A felicidade no casamento depende das expectativas que se depositam na vida a dois. Antigamente as opções de atividades fora do convívio familiar eram bastante limitadas, não só para as mulheres que cuidavam da casa e dos filhos, como para os homens que do trabalho iam direto para o aconchego do lar. Desconhecendo outras possibilidades de vida, não almejavam nada diferente. Havia um conformismo generalizado.
Entretanto, o movimento de emancipação feminina e a liberação sexual dos anos 60 trouxeram mudanças profundas na expectativa de permanência de uma relação conjugal.

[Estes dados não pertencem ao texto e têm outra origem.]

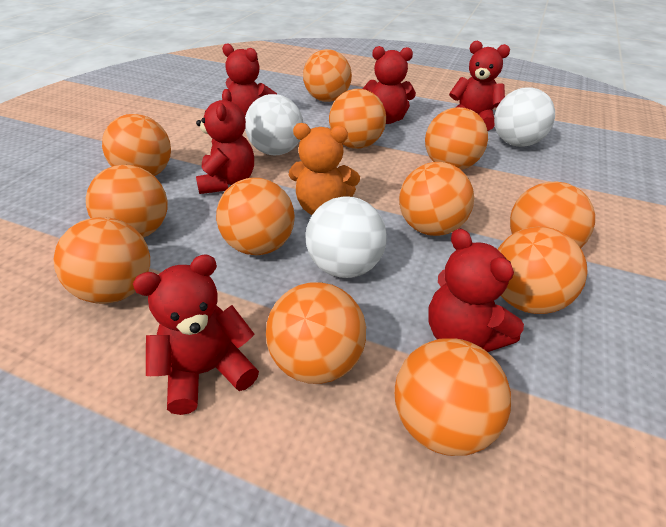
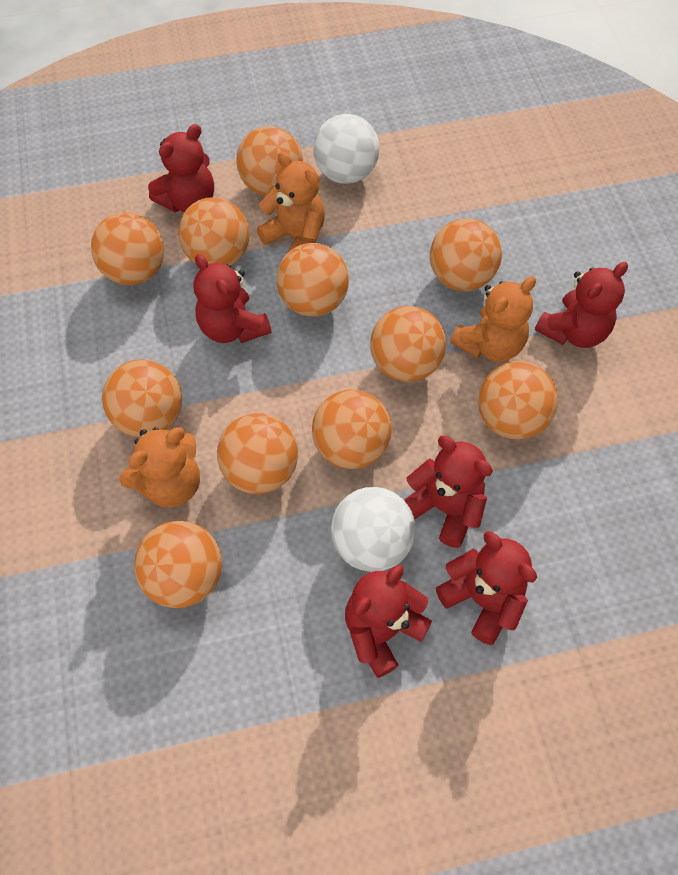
orange ball: 12 -> 11
orange teddy bear: 1 -> 3
white ball: 3 -> 2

Surgiram muitas opções de lazer, de desenvolver interesses vários, de conhecer outras pessoas e outros lugares.
Sem falar numa maior permissividade social para novas experimentações, nunca ousadas anteriormente. Ao contrário da época em que, excetuando os casos de intenso sofrimento, ninguém se separava, hoje a duração dos casamentos é cada vez menor. Isso ocorre porque, quando uma pessoa se vê privada das perspectivas que são de, alguma forma, possíveis, a frustração é inegável.
Que o casamento está em crise não é novidade nenhuma. E isso começou a acontecer depois que o cônjuge passou a ser escolhido por amor e não mais por interesses familiares. As perspectivas não são nada animadoras e talvez só tenha um jeito. Para ser sólido e duradouro, o casamento precisa voltar a ser como sempre foi: sem nenhuma expectativa de romance ou de prazer sexual. Será que alguém se habilita?